- Release poster
- Directed by: Arvind Pandey
- Written by: Arvind Pandey
- Produced by: Suraj Surya Mishra and Shalu Mishra
- Starring: Bhavin Bhanushali Malti Chahar Zarina Wahab
- Cinematography: Navin V Mishra
- Edited by: Rajesh G Pandey
- Music by: Sham-Balkar, Shashwat Prakhar Bhardwaj & Arvind Pandey
- Production company: KRISHNA SHANTI PRODUCTION
- Release date: 23 September 2022;
- Country: India
- Language: Hindi

= Ishq Pashmina =

Ishq Pashmina is a 2022 Indian Hindi-language romantic drama film written and directed by Arvind Pandey and produced by Krishna Shanti Production, starring Bhavin Bhanushali, Malti Chahar (in her Hindi film debut) and Zarina Wahab.

==Plot==
In the serene and picturesque setting of Mashobra, Karan and Omisha find themselves drawn together by their circumstances.
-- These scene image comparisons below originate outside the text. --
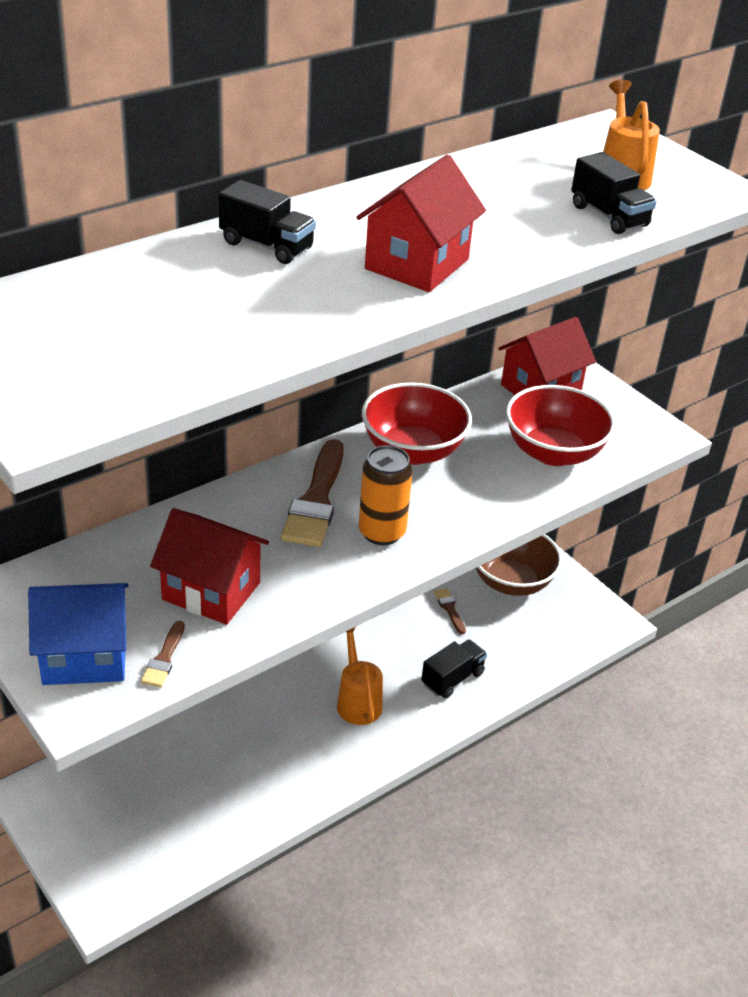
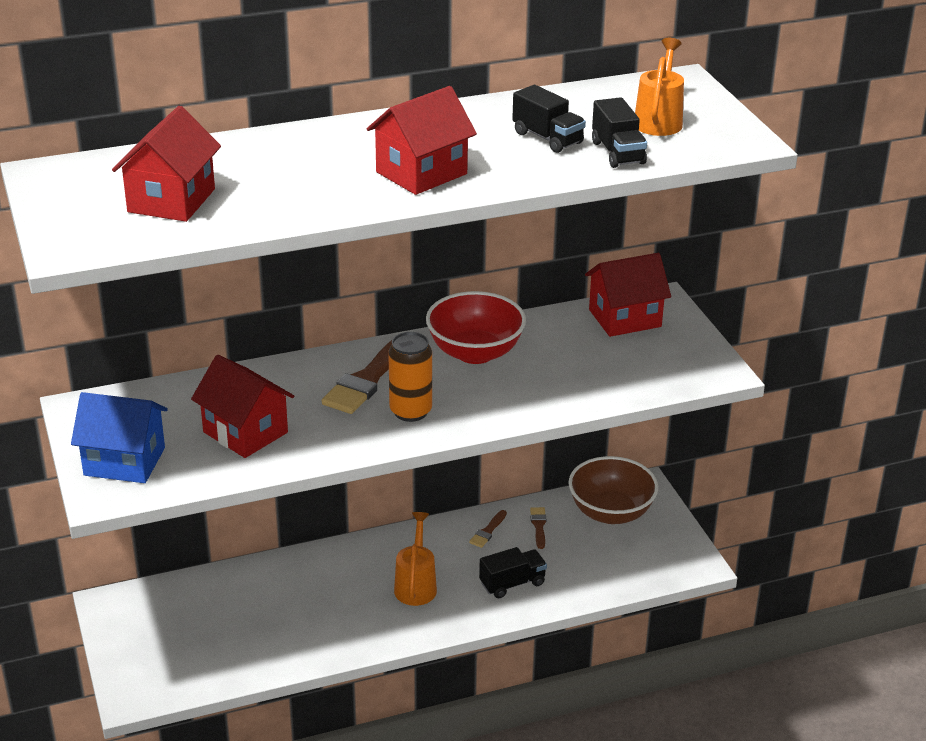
camera: 20 degrees right, 5 degrees down
(140, 336) = (171, 200): none -> red house
(164, 658) = (184, 473): brown brush -> brown brush (488, 531)
(266, 246) = (310, 147): black truck -> black truck (547, 138)
(553, 452) = (603, 371): red bowl -> none

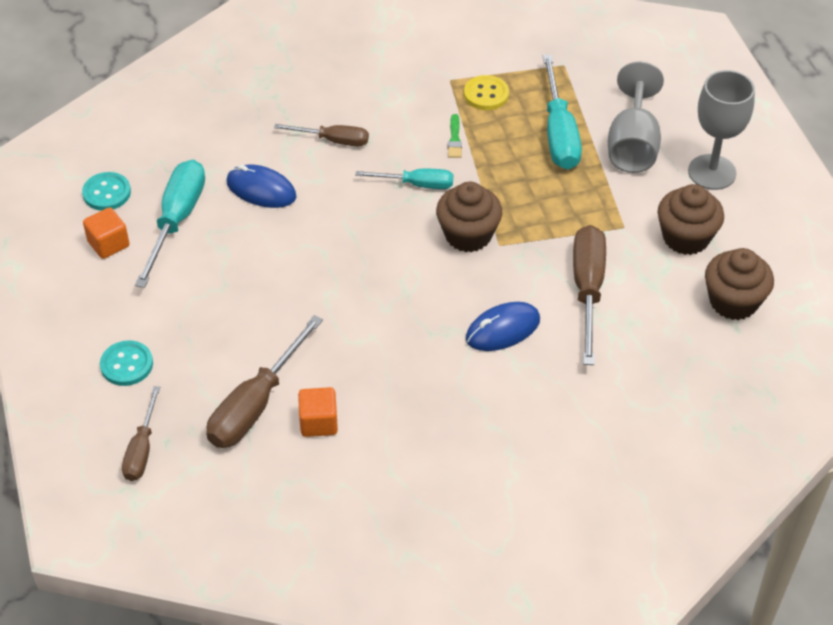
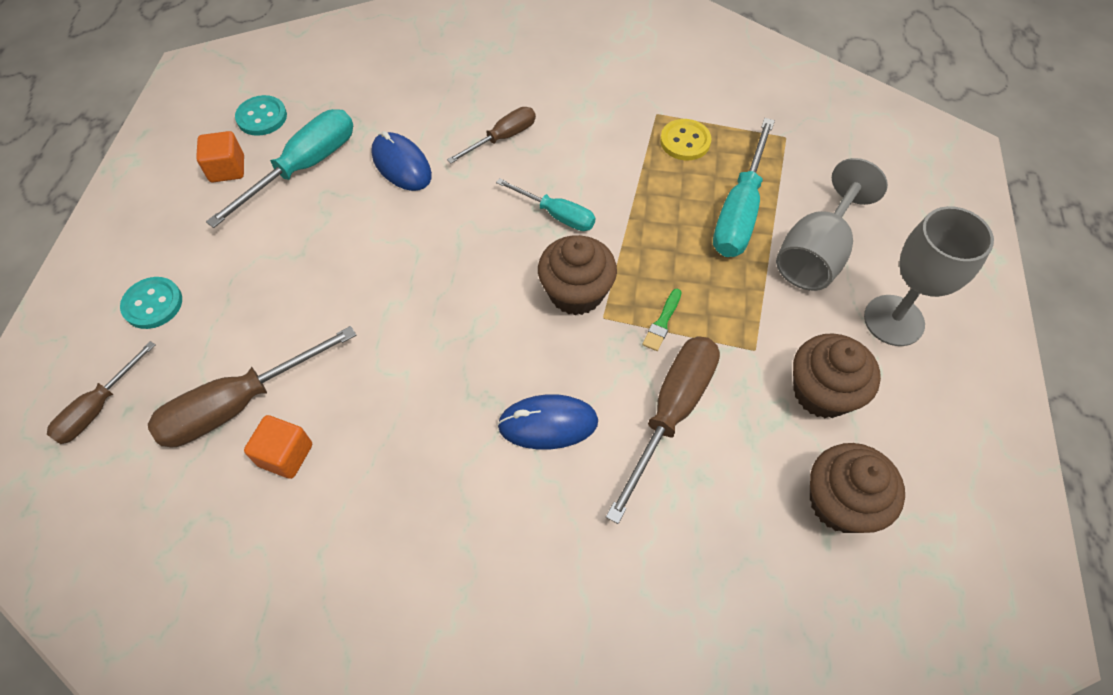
camera: 25 degrees right, 10 degrees up
(333, 140) = (502, 138): brown screwdriver -> brown screwdriver turned 75 degrees counterclockwise
(454, 139) = (624, 178): green brush -> green brush (662, 322)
Their connection is unique; one has only ever felt the presence of the other, never seen it. As they grow closer, they become perfect complements to each other. Yet, their destiny might hold a different story. Amidst a backdrop of intense snowfall, a delicate and profound tale unfolds, one that resonates deeply and leaves a lasting impact on the heart.

== Cast ==
- Bhavin Bhanushali as Karan
- Malti Chahar as Omisha
- Zarina Wahab as Karan's mother
- Brijendra Kala
- Kainaat Arora
- Gaurika Mishra
- Vijay Mishra
- Yash Chaurasia
- Vikram Sharma
- Ashna Soni

==Songs==
- Jogi Ho Gaya- Javed Ali, Prateeksha Srivastava; Music Director - Shashwat Prakhar Bhardwaj & Arvind Pandey; Lyricist - Arvind Pandey
- Aashiqui- Singers - Raj Barman & Prateeksha Srivastava
Music Director - Shashwat Prakhar Bhardwaj
Lyricist - Arvind Pandey
- Saaye- Singer - Pranay Bahuguna
Music Director - Sham-Balkar; Lyricist - Sham-Balkar
- Do Ghante- Singer - Sakshi Holkar
Music Director - Sham-Balkar
Lyricist - Sham-Balkar
- Bekhabar- Singer - Palak Muchhal
Music Director - Sham-Balkar
Lyricist - Sham-Balkar

== Reception ==
A critic from The Times of India wrote that "While Bhavin as Karan delivers an average performance at best, it’s Malti’s performance that carries some semblance of sincerity. This love story is jaded and banal". A review at Film Information, while praising mildly the acting, also criticised the plot, and dialogue and direction too.